En avril dernier, une image montrant une carte de police, soit-disant délivrée à un homme d’origine syrienne, a circulé en ligne et donné lieu à toutes sortes de commentaires racistes. Des logiciels servant à débusquer les photos retouchées ont démontré qu’il s’agissait d’une fausse information.

"C’était une fausse carte travaillée sur un logiciel d’altération de photos", explique la journaliste Ghadir Hamadi, co-fondatrice de Sawab, une plateforme spécialisée dans la lutte contre la désinformation au Liban. "Il y a beaucoup de fake news qui touchent les groupes marginalisés dans la société libanaise, dont les réfugiés syriens", ajoute-t-elle.

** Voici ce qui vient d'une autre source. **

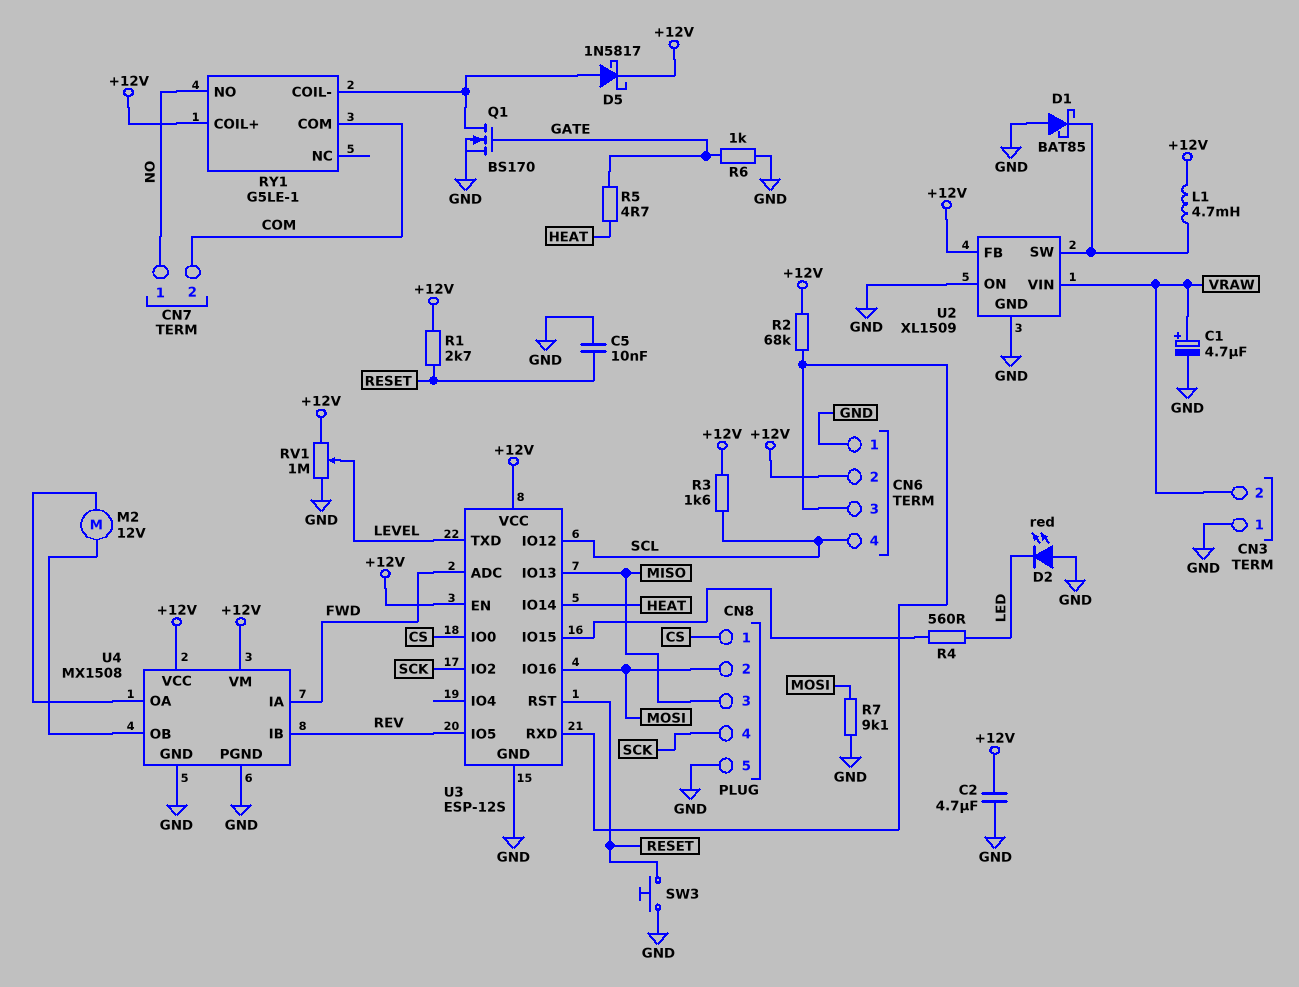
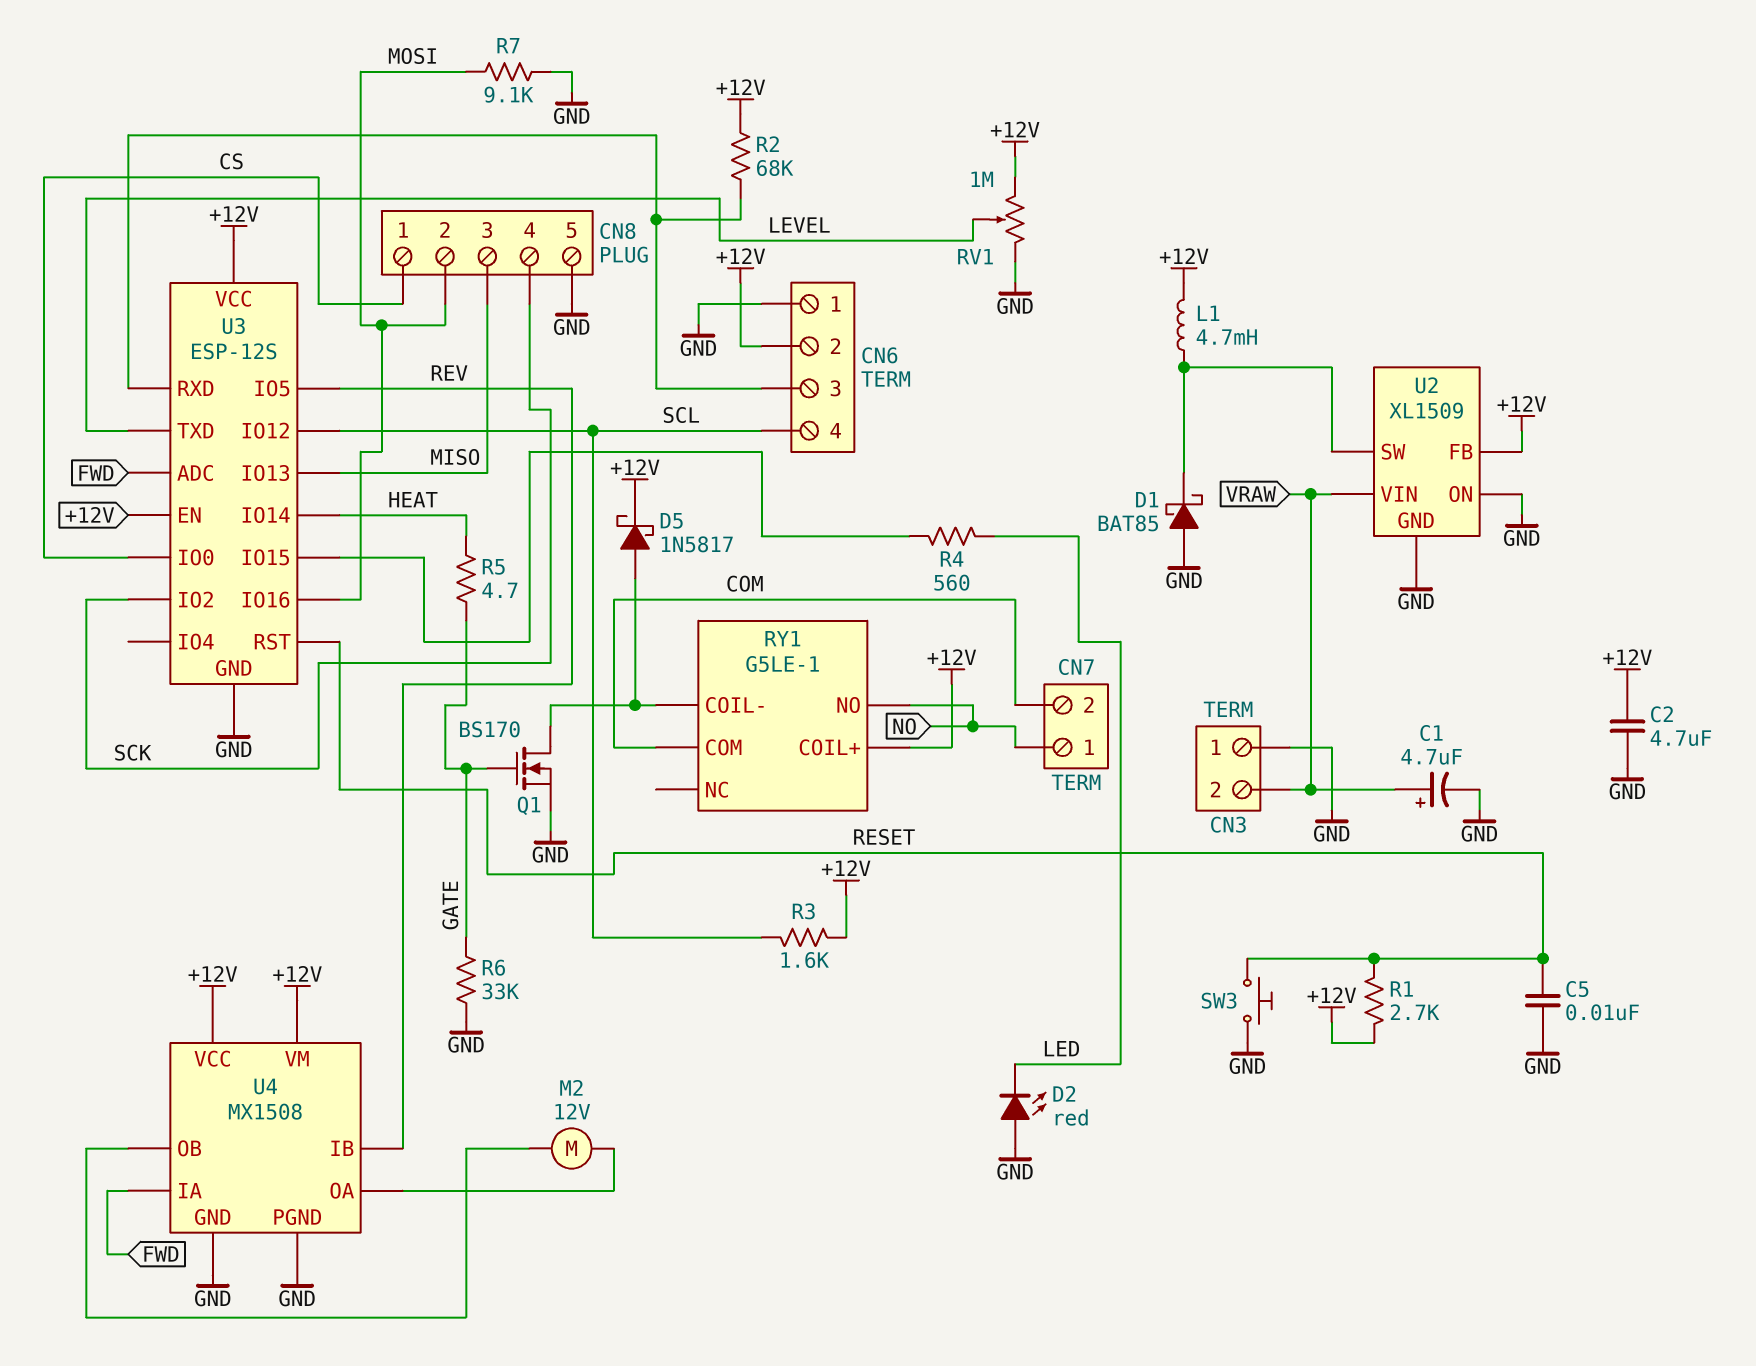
R6: 1k (GATE, GND) -> 33k (GATE, GND)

Financée par le Programme des Nations unies pour le développement (PNUD), Sawab a récemment été fondée par six journalistes formés au fact-checking et à la lutte contre le discours de haine.

Pour mieux s’attaquer à la désinformation, Sawab communique avec ses abonnés via la messagerie instantanée WhatsApp, très populaire au Liban et sur laquelle de nombreuses intox circulent tous les jours.

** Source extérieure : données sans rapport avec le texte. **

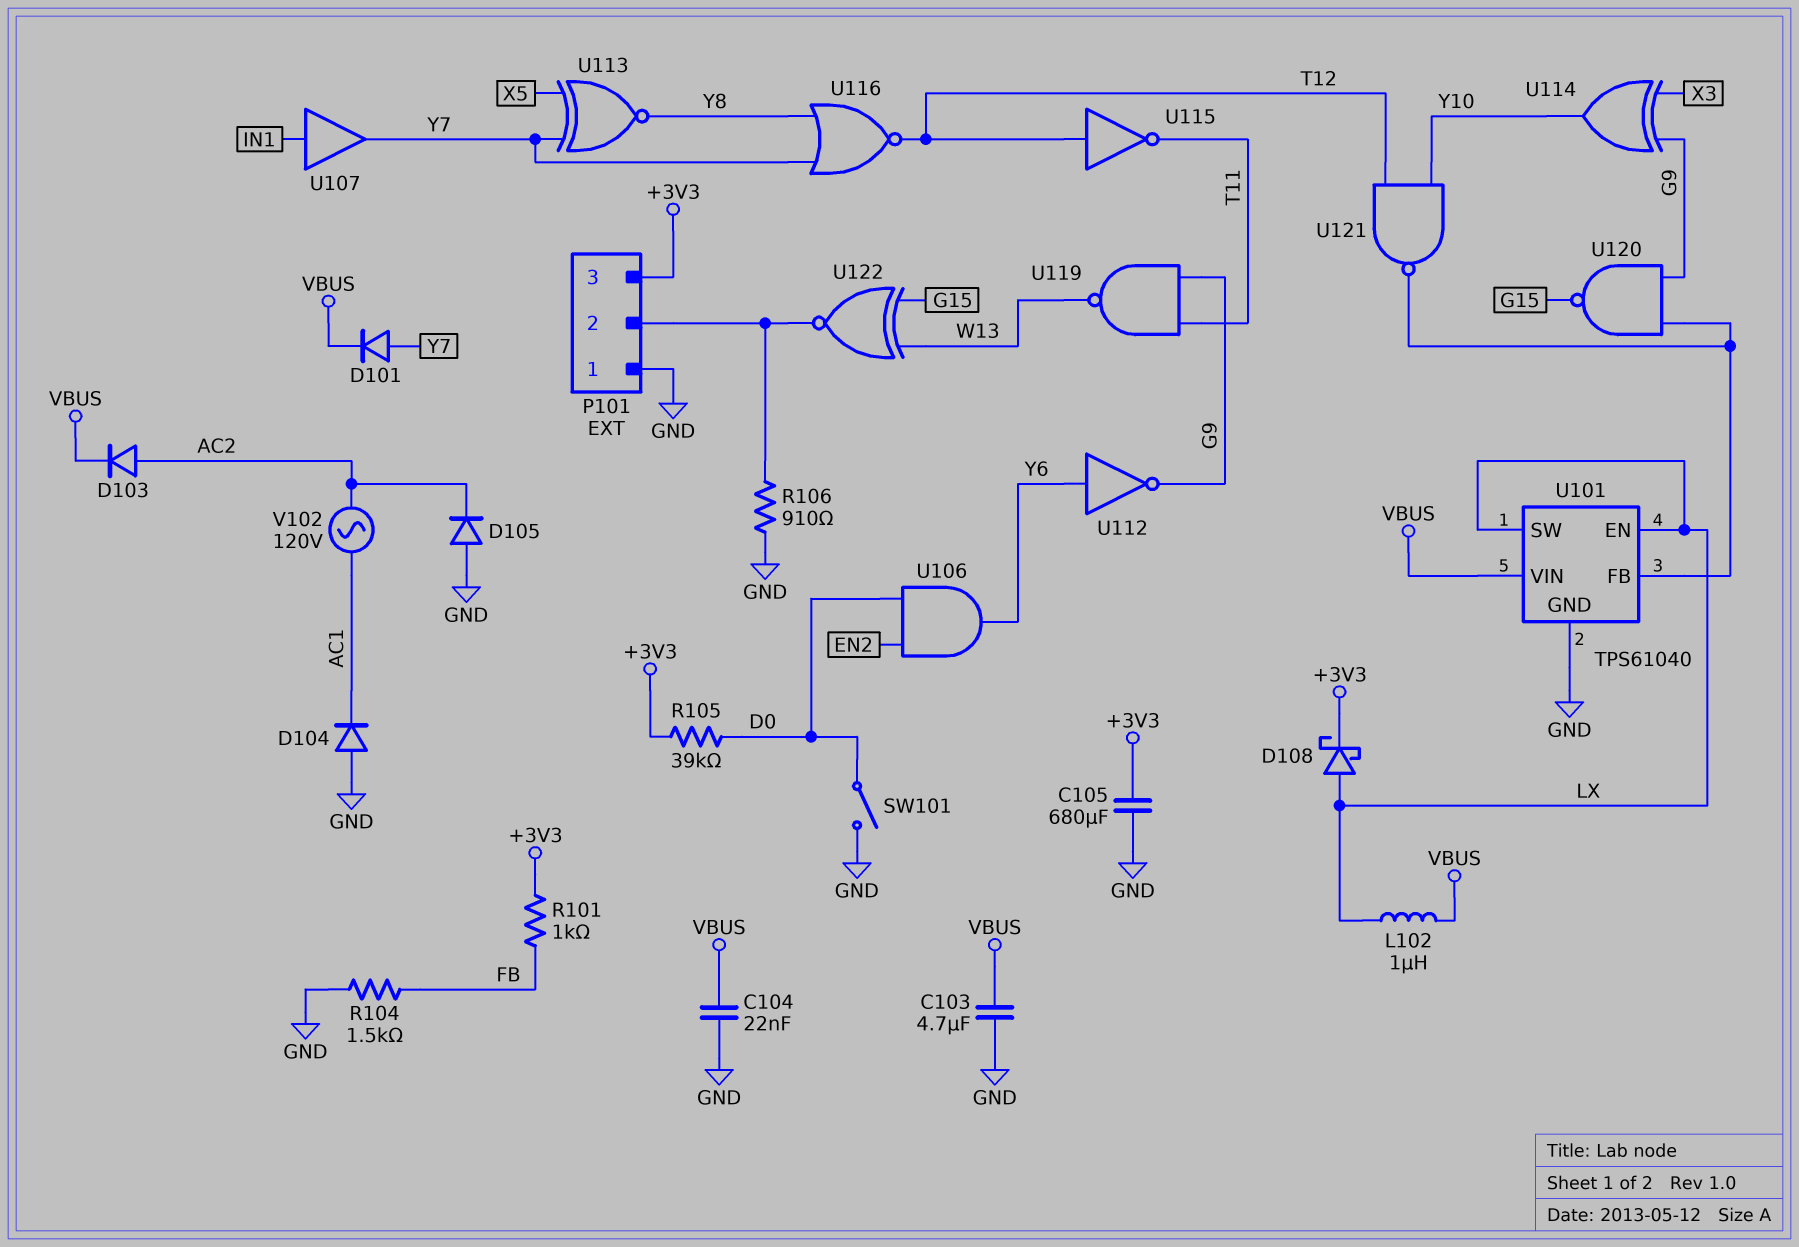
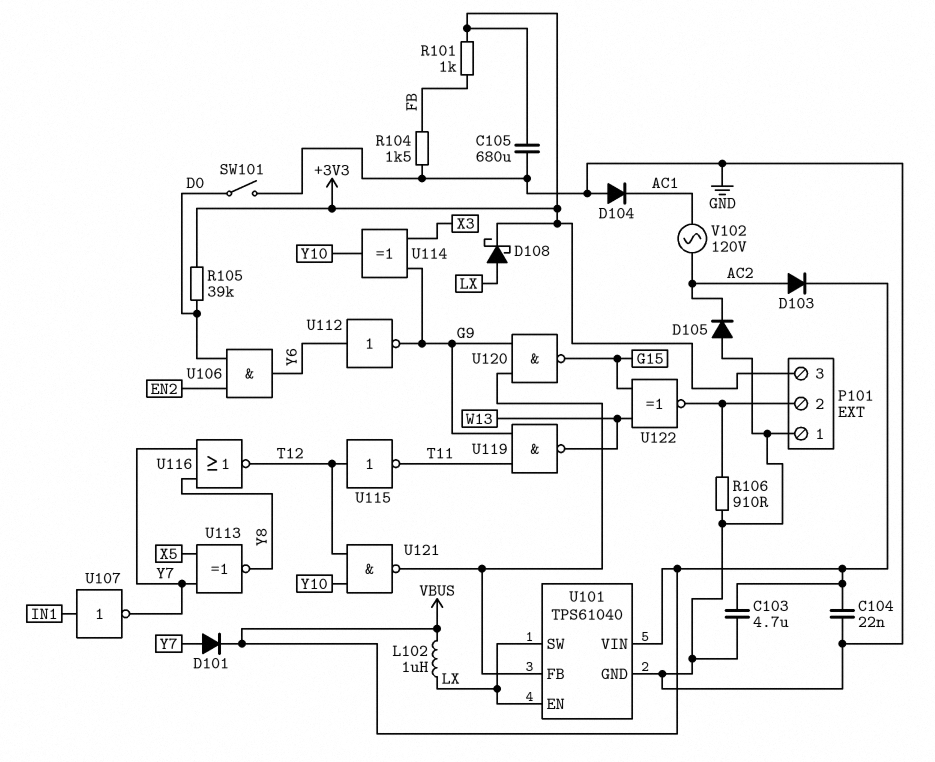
U107: buffer (in IN1, out Y7) -> NOT (in IN1, out Y7)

"On a commencé par travailler sur cette messagerie car les gens l’utilisent beaucoup et transfèrent des nouvelles toute la journée à leurs amis et familles. Nous avons créé notre propre groupe sur WhatsApp dans lequel nous partons à la chasse aux fausses informations", indique Ghadir Hamadi.

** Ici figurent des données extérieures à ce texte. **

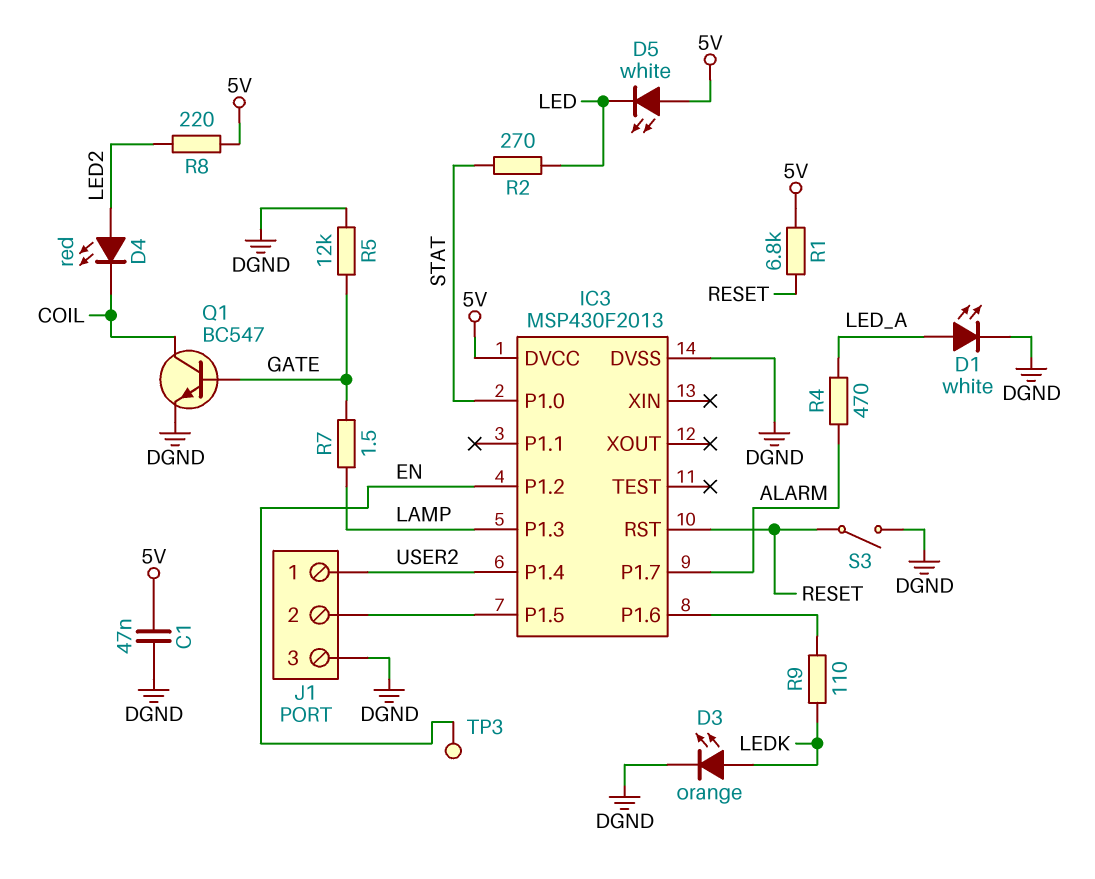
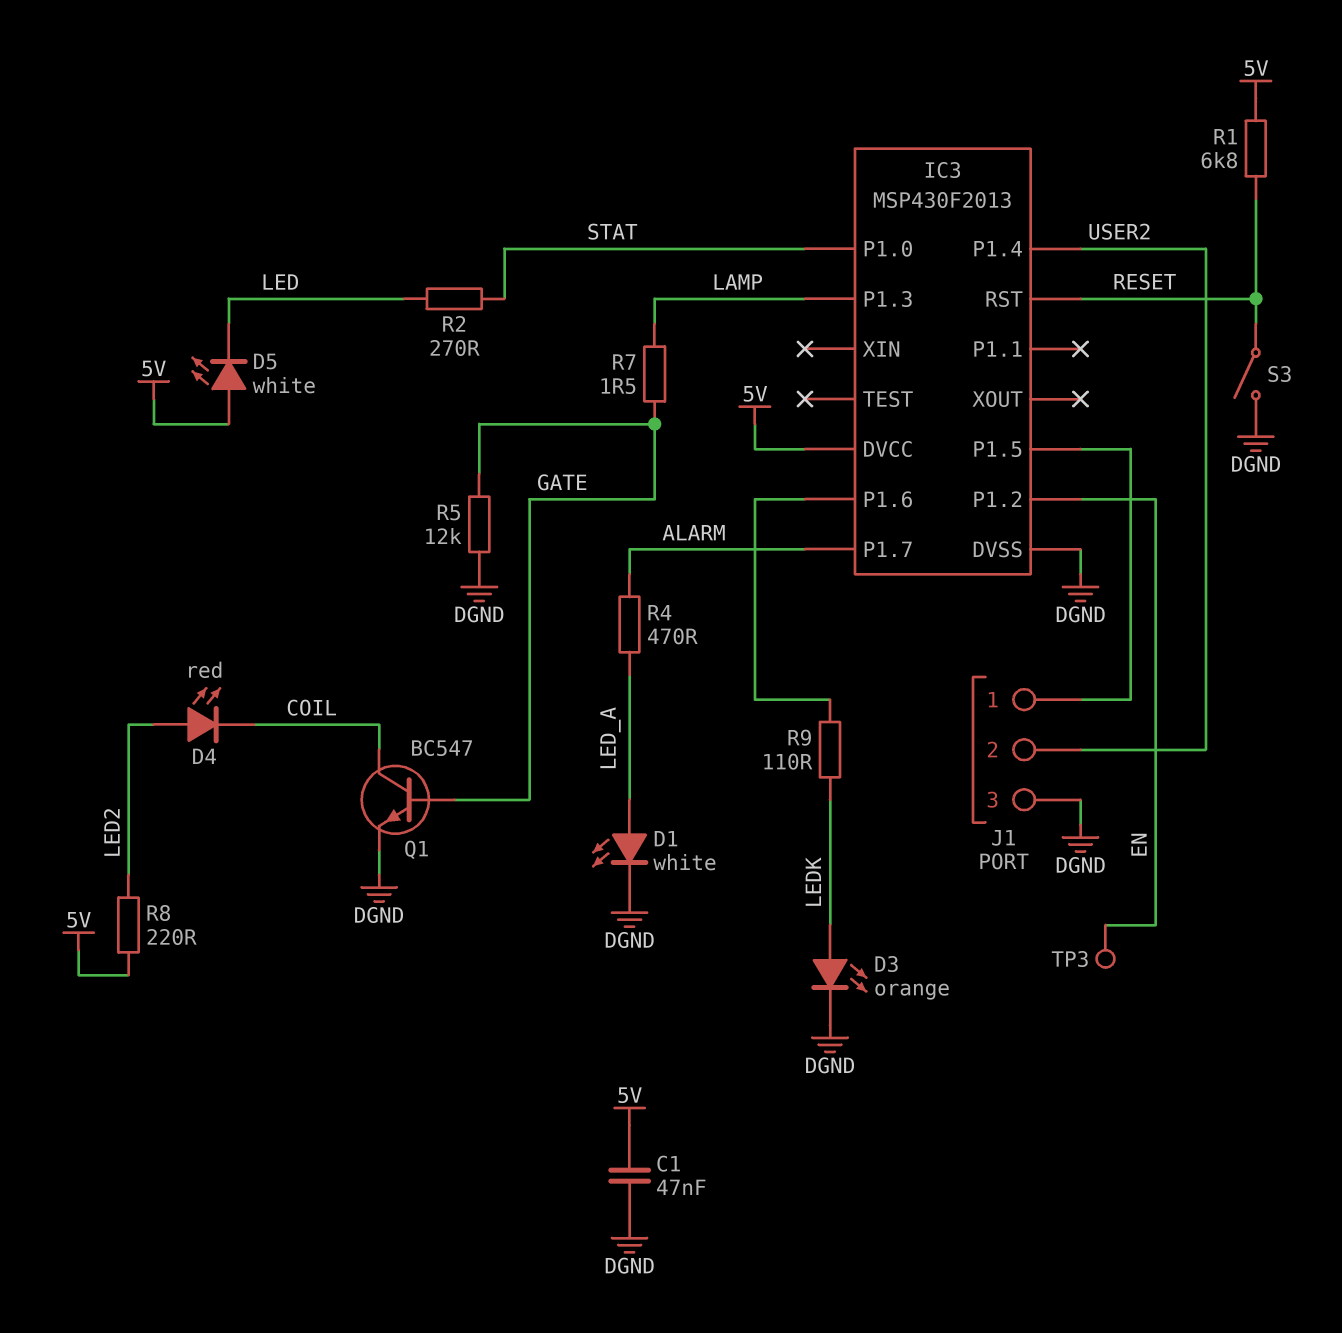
J1 pin 1: USER2 -> IC3/P1.5
J1 pin 2: IC3/P1.5 -> USER2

Parmi les intox les plus en vogue au Liban, de fausses nouvelles liées à la crise économique qui dure depuis 2019 et qui a causé, à maintes reprises, des pénuries de produits de première nécessité. "Nous avons eu affaire à de nombreuses intox concernant des produits qui allaient devenir introuvables sur le marché. Je pense que la désinformation est surtout alimentée par la peur", analyse cette journaliste.

Apprendre à remettre en question

Jad Shahrour, chargé de communication du centre SKEyes pour les médias et la liberté culturelle, révèle pour sa part qu’un grand nombre d’infox au Liban sont reliées à la politique, "car la société libanaise s’intéresse beaucoup à ce sujet".

"Pour chaque événement politique, vous risquez de tomber sur plusieurs versions", met-il en garde.

"Chaque génération est connectée à une plateforme sociale différente, mais la désinformation est partout. Elle a même gagné la télévision", explique Jad Shahrour. "La Génération Z (qui regroupe ceux qui sont nés à la fin des années 90 ou au début des années 2000) est sur Tik Tok. Les Millenials (personnes nées dans les années 80 et début 90) sont sur Facebook, Twitter et Instagram. L’influence de la désinformation et des intox varie d’une plateforme à l’autre, mais elle est bel et bien présente sur tous les supports", ajoute-t-il.

Une étude publiée en mars dernier par SKEyes auprès d’un échantillon de Libanais montre en effet que la désinformation a envahi aussi bien les réseaux sociaux et les médias alternatifs que les médias "classiques", comme la télévision.

Mais les jeunes sondés "sont conscients qu’il faut écouter plusieurs chaînes ou consulter plusieurs sites pour pouvoir comprendre réellement ce qui se passe, même s’ils ont des affiliations politiques particulières", se félicite Jad Shahrour. "Les personnes âgées de 60 ans et plus, elles, n’ont pas le réflexe de remettre en question les informations qu’elles reçoivent", poursuit-il.

L’étude montre par ailleurs que certains sont plus enclins à croire aux informations diffusées par des figures religieuses locales, considérées comme dignes de confiance notamment dans les régions périphériques, qu’aux informations publiées par les médias.

En outre, Jad Shahrour signale la présence, en ligne, de véritables "armées électroniques déployées par certains grands groupes politiques libanais qui travaillent à l’incitation aux conflits confessionnels ou à salir la réputation de leurs adversaires", notamment via des comptes fictifs sur les réseaux sociaux.

Face à une désinformation aux multiples facettes, la plateforme Sawab a décidé de lancer des formations dans les écoles et les universités, dans le but de transmettre quelques astuces à ces étudiants.

“On leur apprend à utiliser des moteurs de recherche inversée pour retrouver des photos et des vidéos. Pour une photo, par exemple, on peut essayer de trouver des indices, concernant le moment ou le lieu où un événement s’est produit. De même pour une vidéo. On peut également essayer de contacter les autorités locales ou des gens sur place pour s’assurer de la véracité d’une information", explique Ghadir Hamadi.